The loon is the first bird we see in Sunfish. She is the object of Nan and Pop’s adoration (the crown jewel of their birdwatching escapades), and her lost loonlet, initially mistaken for a duckling, quickly becomes Lu’s first friend on the lake.

The Mallard
Never, ever call a loon a duck. My grandpa taught me that.

Seeing a mallard on the lake is like seeing a squirrel in the park: ordinary and unremarkable. As a kid, I used to bring stale hamburger buns down to the dock and toss bits into the water, hoping to attract a loon. I never did find a loon this way, but the ducks adored me.

During an early pickup shoot for Sunfish, we ventured onto Green Lake and attempted to photograph the loons. Even with a detailed map including exact GPS coordinates to their nests, finding and photographing the birds proved exceedingly difficult. Often, we would see a bird off in the distance, certain she was a loon, only to move closer and find a duck in her place. Someone would mutter, “mallard,” – bitterly, derogatorily – and we would move on.

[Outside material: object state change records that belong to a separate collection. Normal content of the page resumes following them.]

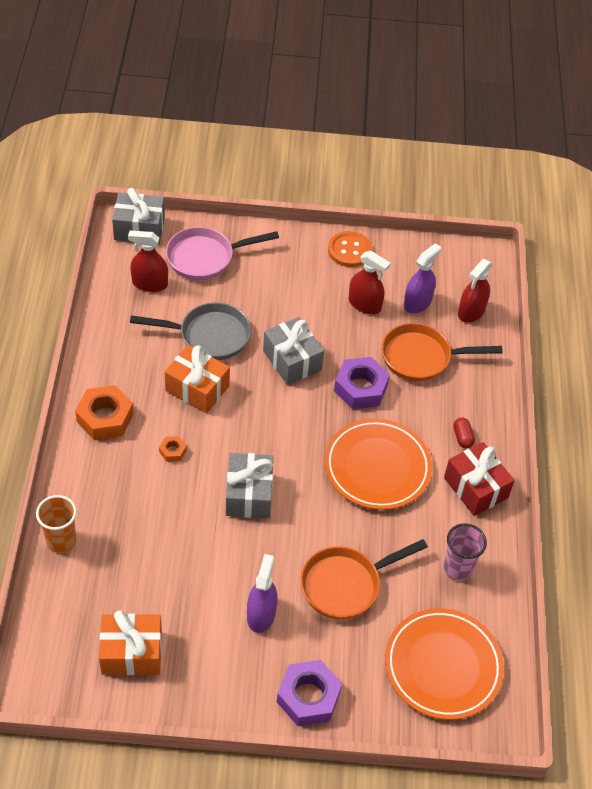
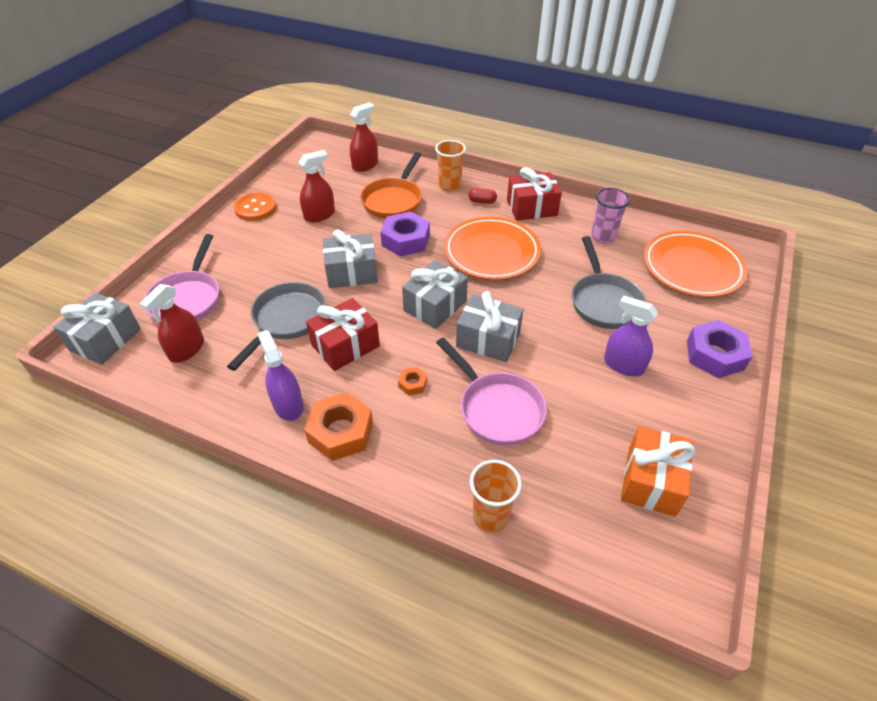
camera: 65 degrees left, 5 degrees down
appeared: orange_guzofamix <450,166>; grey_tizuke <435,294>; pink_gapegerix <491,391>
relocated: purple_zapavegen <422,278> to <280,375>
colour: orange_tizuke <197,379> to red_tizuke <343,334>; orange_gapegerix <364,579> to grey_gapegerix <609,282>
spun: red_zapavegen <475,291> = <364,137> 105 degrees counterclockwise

Writer-director Sierra Falconer and cinematographer Marcus Patterson during the making of Sunfish (& Other Stories on Green Lake).

The Songbirds
There’s this special day at the end of summer when the camp kids give their final performance in the amphitheater. Somehow, the music carries across the water and all the way to our cottage at the other side of the lake. The songbirds, swept up in the music like the rest of us, seem to sing a little bit louder. Even the loons sing along, oooh-ahhhh, trembling and mournful. As the sun goes down, the crickets start to hum, and it’s as if the whole lake is in concert – the orchestra, the birds, the crickets – all playing together, a summer farewell.

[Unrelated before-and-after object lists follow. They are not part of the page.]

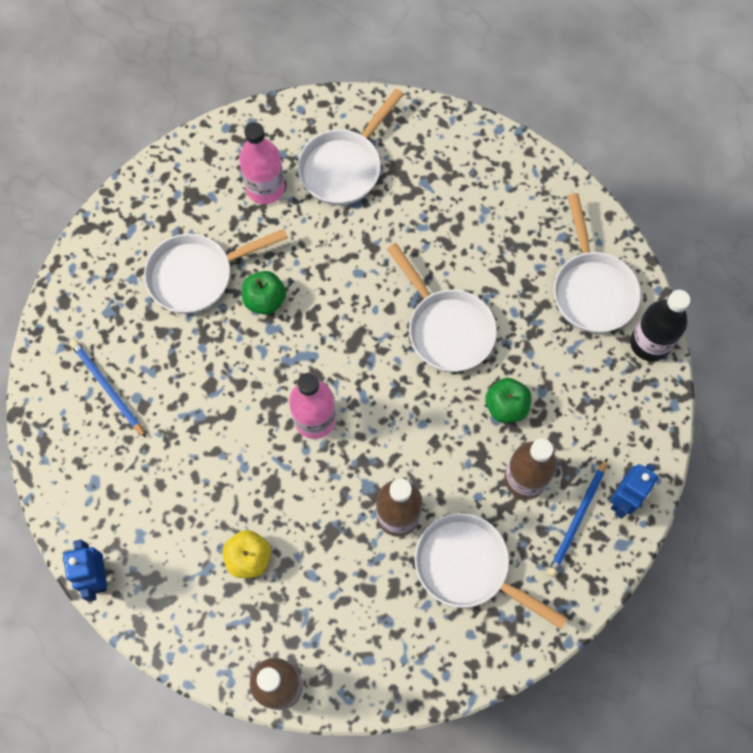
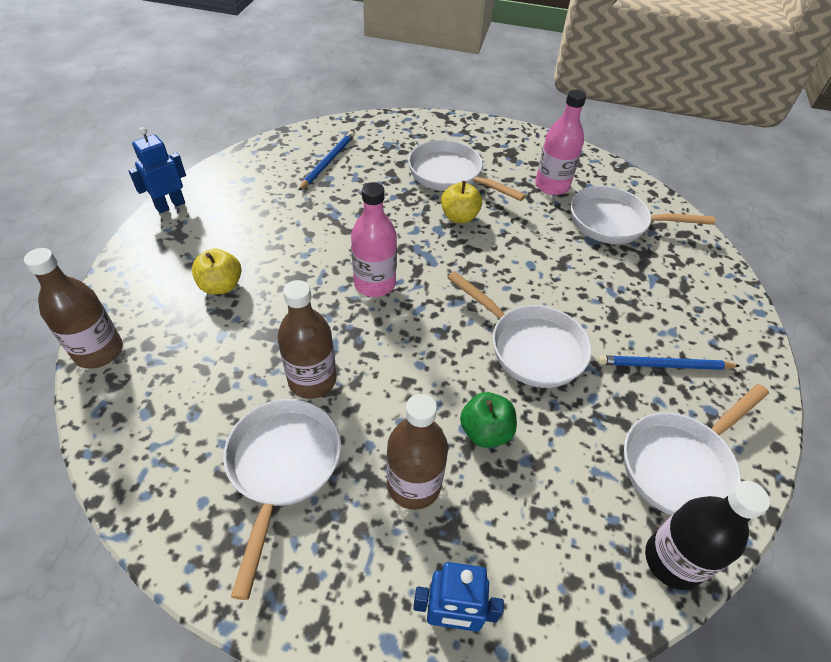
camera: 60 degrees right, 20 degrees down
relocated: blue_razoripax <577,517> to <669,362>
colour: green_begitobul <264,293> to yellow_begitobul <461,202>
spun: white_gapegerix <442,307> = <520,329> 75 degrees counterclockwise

If you listen carefully, youll hear loon calls echoing throughout the entire film (and other films too). The wail of a loon is perhaps the most beautiful and identifiable sound of the northern lakes. It is also one of the most overused sounds in Hollywood. Loons are highly regional, found mainly on freshwater lakes in the northern U.S. and Canada, yet filmmakers drop their calls into nearly every wilderness scene, from tropical jungles to western deserts, effectively flattening the sound into a kind of cinematic shorthand for the wild.”

The Blue Jay
The Blue Jay has the perennial burden of being a resident bird on Green Lake. She gets to enjoy the beautiful summer months with her friends … Robin, Mallard, Chickadee … but she must also brave the winter, which is cold, long, and I imagine, quite lonely. Though if any bird is suited for winter, it would be Blue Jay. She is a stubborn, aggressive defender, skilled at mimicry, and fittingly resembles something of a blue nutcracker in her black collar and little felt hat. She holds the fort down while the rest of us are away, and for that, we thank her.

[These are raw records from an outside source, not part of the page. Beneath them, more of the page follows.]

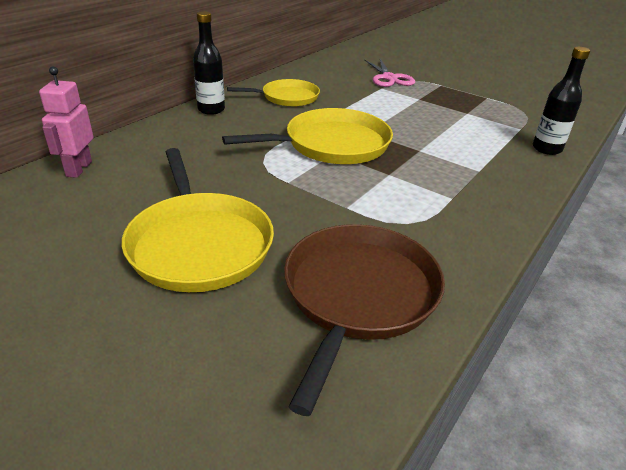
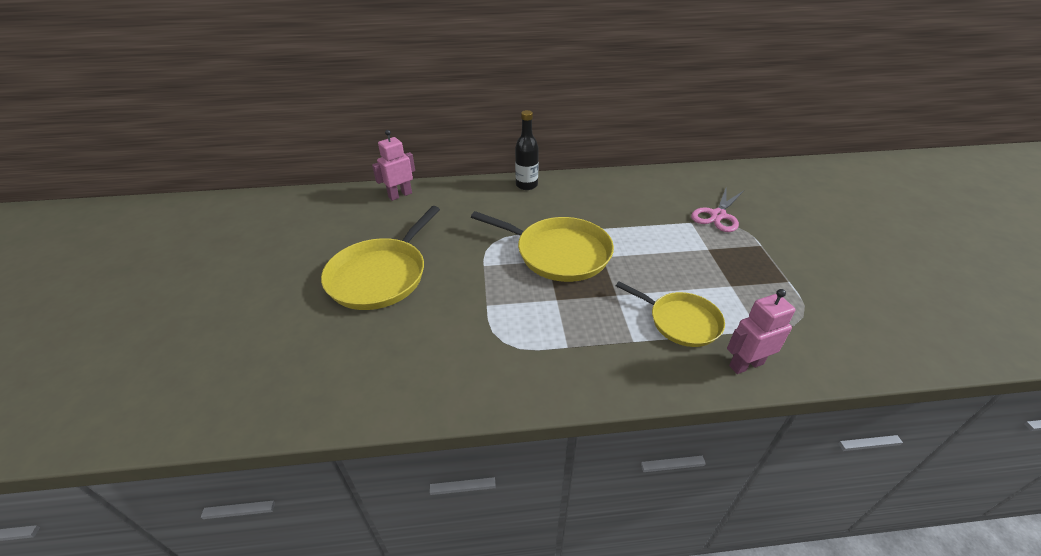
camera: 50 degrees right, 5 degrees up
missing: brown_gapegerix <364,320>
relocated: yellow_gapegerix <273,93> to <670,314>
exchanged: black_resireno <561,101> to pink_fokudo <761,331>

Maren Heary as Lu in Sierra Falconer’s Sunfish (& Other Stories on Green Lake).

Birds appear across every vignette of Sunfish (sometimes directly, sometimes in name or metaphor), quietly threading together themes of abandonment, freedom and the search for home. In the final chapter, “Resident Bird,” we follow two sisters, Blue Jay and Robin, as Robin prepares to leave for culinary school, and Blue Jay struggles to find the strength to let her go.

The American Robin
My grandpa taught me that the Robin is the first bird to return north after winter. Her arrival each year signals the coming of spring. I suppose this makes her the most homesick of all the birds (or the most eager to reunite with the Blue Jay).

My first film, Sunfish (& Other Stories on Green Lake), is dedicated to my grandpa, Bruce Falconer, lover of loons (among other things). The movie is about loons, and birds of all kinds. It’s also about sailboats, violins, fishing, and growing up in rural Northern Michigan. Most of all, Sunfish is about home – what it feels like to be home, and what it feels like to leave.

Sierra Falconer is a Michigan-raised, Los Angeles-based screenwriter and director. She holds a BFA in film theory from Wesleyan University and an MFA in film directing from UCLA. Her directorial debut, Sunfish (& Other Stories on Green Lake), premiered in competition at the 2025 Sundance Film Festival and is in theaters from September 12, 2025.